We are so confused today that we can’t even tell someone today which bathroom they are supposed to use.

As much as people consider this as avant-guard thinking, the reality is, as Ecclesiastes says, “there is nothing new under the sun.”

Durning Jesus’ trial, Pilate asks him, “What is truth?” Paul warned young Timothy that there would come a time when “people will not endure sound teaching, but having itching ears they will accumulate for themselves teachers to suit their own passions, and will turn away from listening to the truth and wander off into myths” (2 Timothy 4:3-4). Timothy dealt with this in the Church, as we still do today.

Today, if you preach that God is loving and gracious and forgiving, well that’s fine. But don’t tell me that I might be sinning in my dating relationships, or that my career and bank account have become idols, or that I have profaned the sabbath under the excuse of “quality family time at the lake”. That’s going too far. We are all too ready and eager to go shopping for a Church and a Preacher that will love the things we love, hate the things we hate, and never criticize our personal choices.
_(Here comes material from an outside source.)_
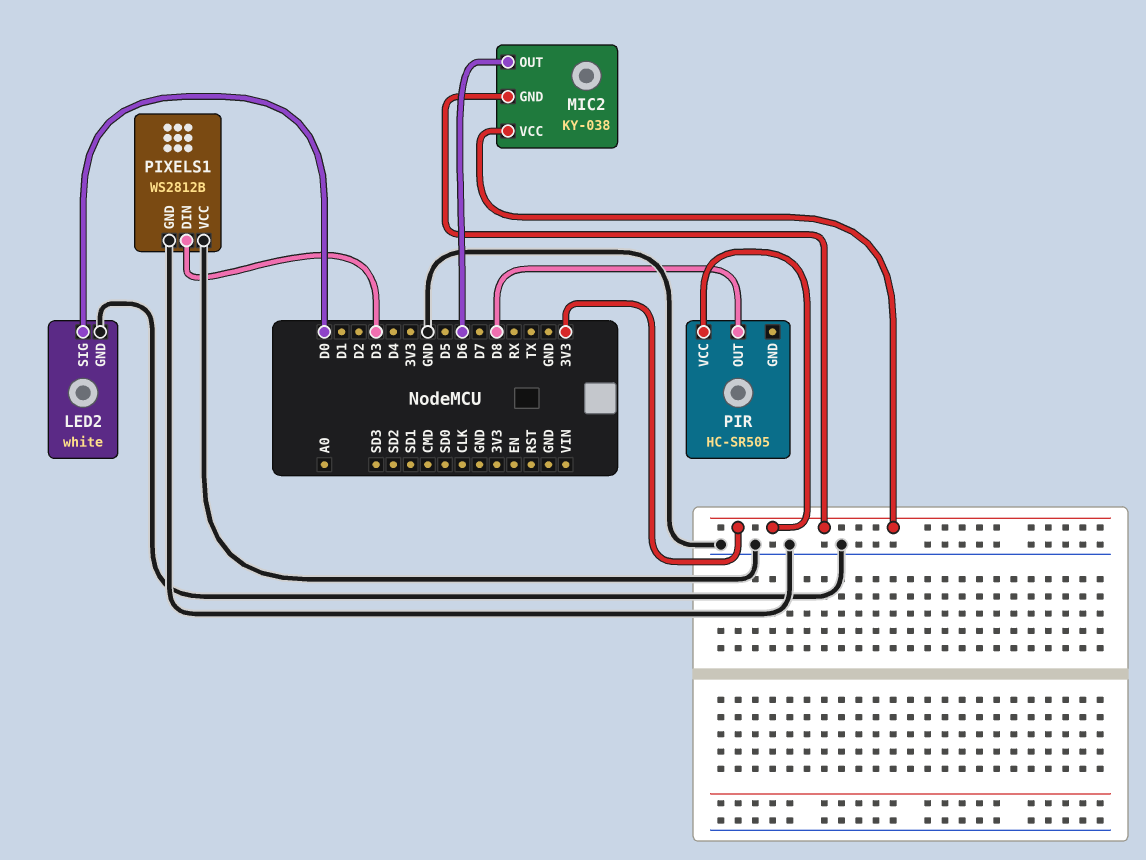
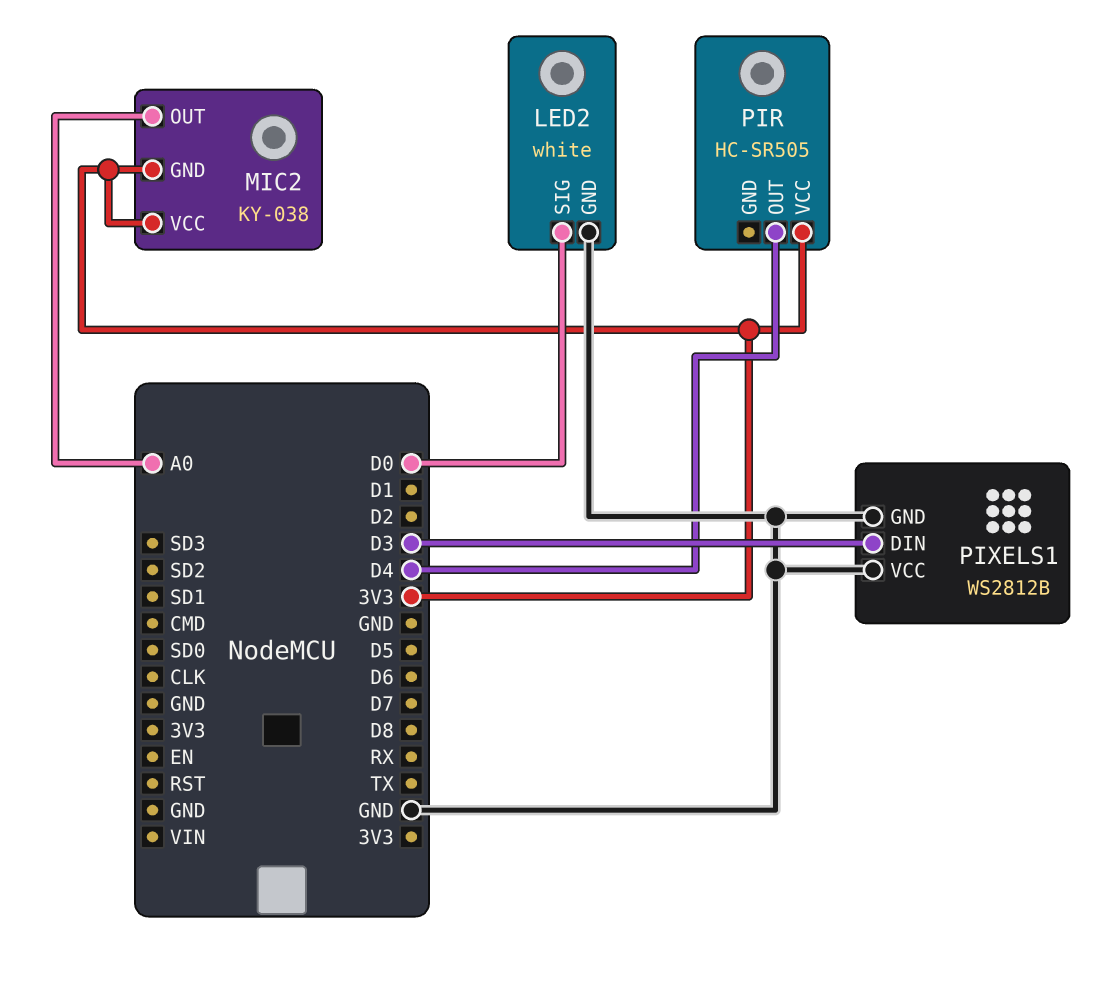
MIC2 pin OUT: D6 -> A0
PIR pin OUT: D8 -> D4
So how are we supposed to live in the midst of all of this? God’s Word to us from 2 Timothy is a strong foundation in this world of shifting sand. Here are a few points of application:

Recognize our own Tendency to Compromise
When reading 2 Timothy 4, it is easy to say that this applies only to those who are on the other end of the political/moral pendulum than me. They’re the ones who have itching ears, who wander from the truth, who find teachers who tickle their ears. In truth, we all gravitate toward likeminded people, and we resist those who will challenge and confront us. If we love the truth, then we must continue to put ourselves in the position where we will be corrected and reproofed by the truth. We must come to the realization that when the Scriptures address sin and call us to repentance, when the Preacher rebukes and exhorts, its not always about the other person; often times, its about you.

Be sober minded
I think a modern interpretation of this phrase might read, “Don’t flip out,” or “Don’t lose your head.” Being sober minded is being grounded in the truth. Yes, we live in a world of lies, and people love and and accept the lie more than they love the truth. There is a veil over their eyes, and they have been blinded to the truth. This is the state of affairs in a broken and sinful world.

So keep your head about you. At times it will seem as though the Truth is advancing, other times its seems as though the inmates are running the asylum. But this is not the end. Christ our Redeemer has overcome all things, including the lies and deception of the evil one. Love and hold fast to the truth, suffering for it, as you certainly will, with patience and compassion for those who are sadly deceived.

Do the Work of the Evangelist
The evangelist is one who proclaims good news in troubled times. In the midst of the lies, Christ came as the Way, the Truth, and the Life; He is the light in the midst of darkness, He is the truth that sets us free. In Him there is a resounding “No” to ungodliness and worldly passions, but there is also a glorious “Yes!” godly living (Titus 2:11-14).

As followers of Christ, we are called to proclaim, to those who do not know the truth, and to those who are being swayed by the lies, to live out the truth in word and deed. With truth and love we are to proclaim Christ, calling all to repent and believe. We are to “have mercy on those who doubt; save others by snatching them out of the fire; to others show mercy with fear, hating even the garment stained by the flesh” (Jude 22-23).

So as I say each week at then end of worship, “Go out into the world in peace, be of good courage, hold fast to that which is good, return no one evil for evil, but help the suffering, strengthen the fainthearted, support the weak, honor and serve all people, rejoicing in the power of the Holy Spirit!”